The Sennacherib Prism was discovered in Nineveh, the ancient capital of the Assyrian Empire, in 1830 BC. It records the Annals of Sennacherib. This is one of three Assyrian accounts of their invasion of Judah discovered so far. Jerusalem was approached but never taken. Hezekiah paid tribute after the invasion but was never defeated. Sennacherib agrees with the biblical account that Judah was invaded and many of its cities fell but in the end Jerusalem and Hezekiah were not touched by the military.

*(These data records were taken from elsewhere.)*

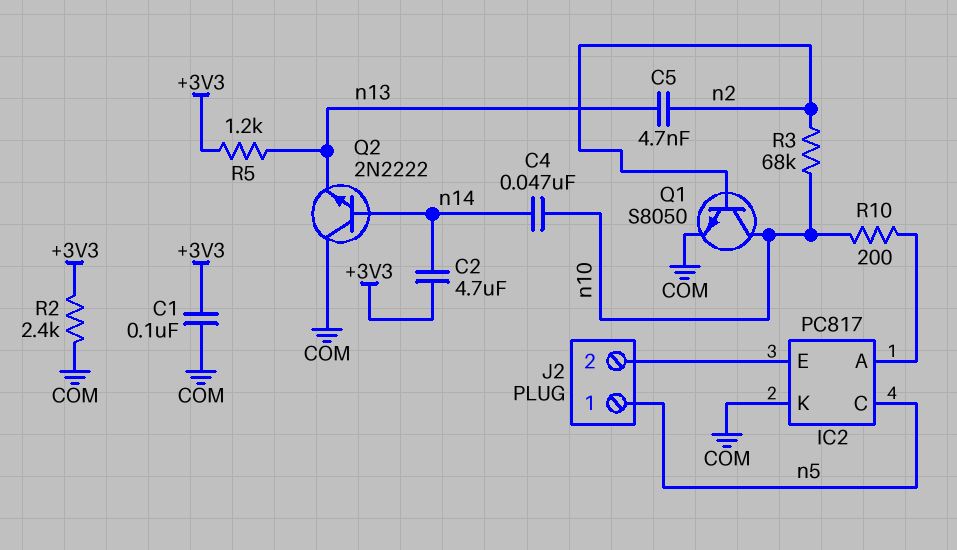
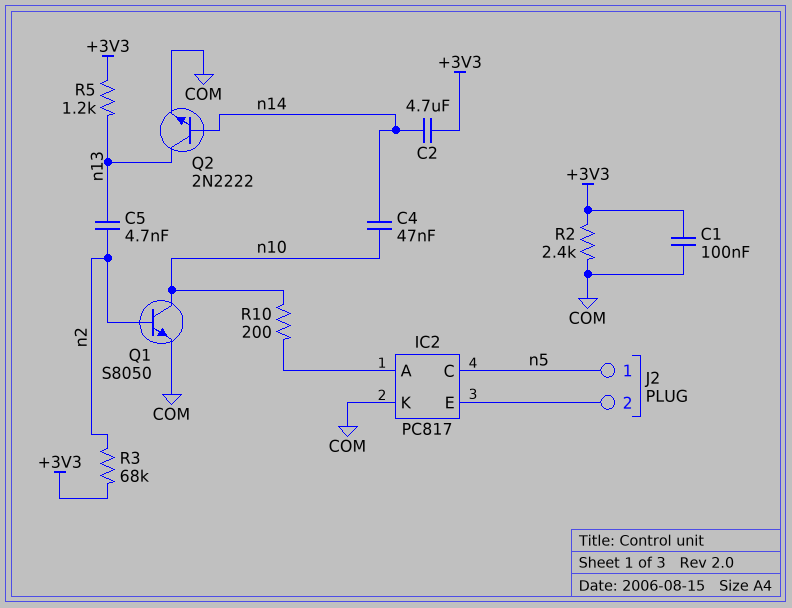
Q2: NPN 2N2222 (B n14, C COM, E n13) -> NPN 2N2222 (B n14, C n13, E COM)
R3: 68k (n2, n10) -> 68k (+3V3, n2)

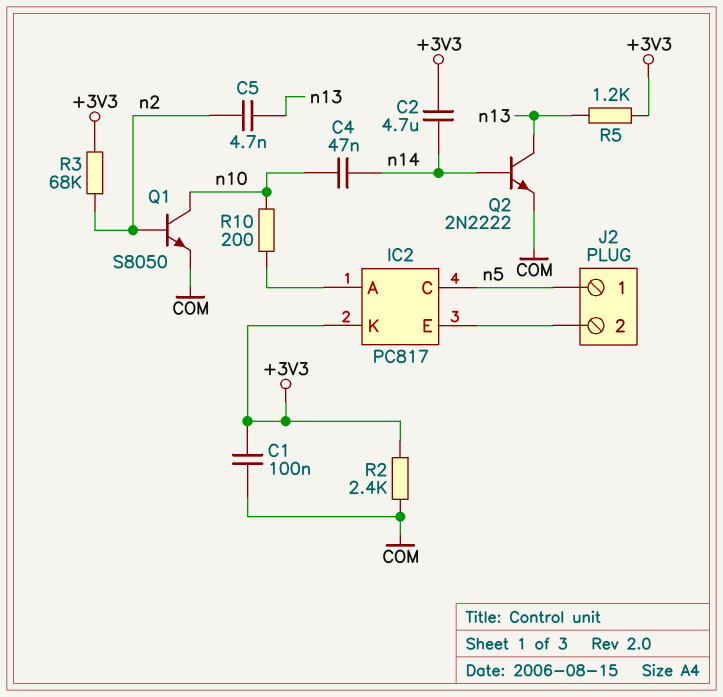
IC2 pin K: COM -> +3V3

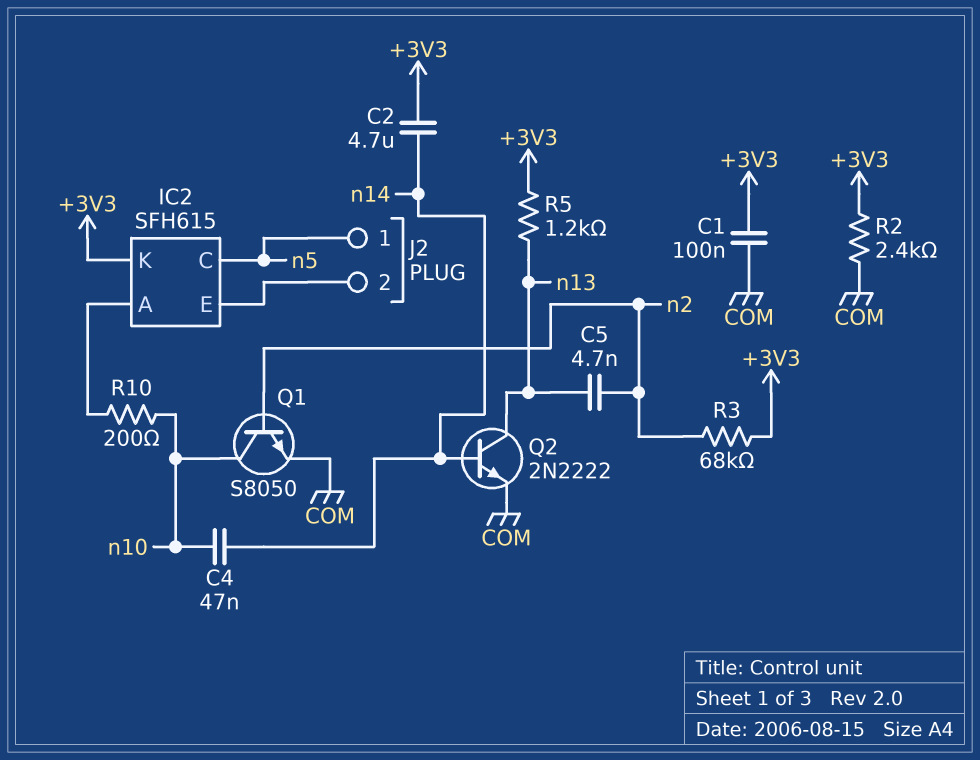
IC2: PC817 -> SFH615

Hezekiah continued as a subject of the Assyrian Empire but was not overthrown or defeated.
The best Sennacherib can say concerning Hezekiah is:
“I made a prisoner in Jerusalem . . . like a bird in a cage.”
It is not surprising that Sennacherib does not mention his flight out of Judea, the loss of 185,000 men or even anything resembling Herodotus’ account or the biblical account.
Read part of the Sennacherib Prism’s context below:
“In my third campaign I marched against Hatti. Luli, king of Sidon, whom the terror-inspiring glamour of my lordship had overwhelmed, fled far overseas and perished.... As to Hezekiah, the Jew, he did not submit to my yoke, I laid siege to his strong cities, walled forts, and countless small villages, and conquered them by means of well-stamped earth-ramps and battering-rams brought near the walls with an attack by foot soldiers, using mines, breeches as well as trenches. I drove out 200,150 people, young and old, male and female, horses, mules, donkeys, camels, big and small cattle beyond counting, and considered them slaves. Himself I made a prisoner in Jerusalem, his royal residence, like a bird in a cage. I surrounded him with earthwork in order to molest those who were coming out of his city’s gate. Thus I reduced his country, but I still increased the tribute and the presents to me as overlord which I imposed upon him beyond the former tribute, to be delivered annually. Hezekiah himself, did send me, later, to Nineveh, my lordly city, together with 30 talents of gold, 800 talents of silver, precious stones, antimony, large cuts of red stone, couches inlaid with ivory, nimedu-chairs inlaid with ivory, elephant-hides, ebony-wood, boxwood and all kinds of valuable treasures, his own daughters and concubines. . .”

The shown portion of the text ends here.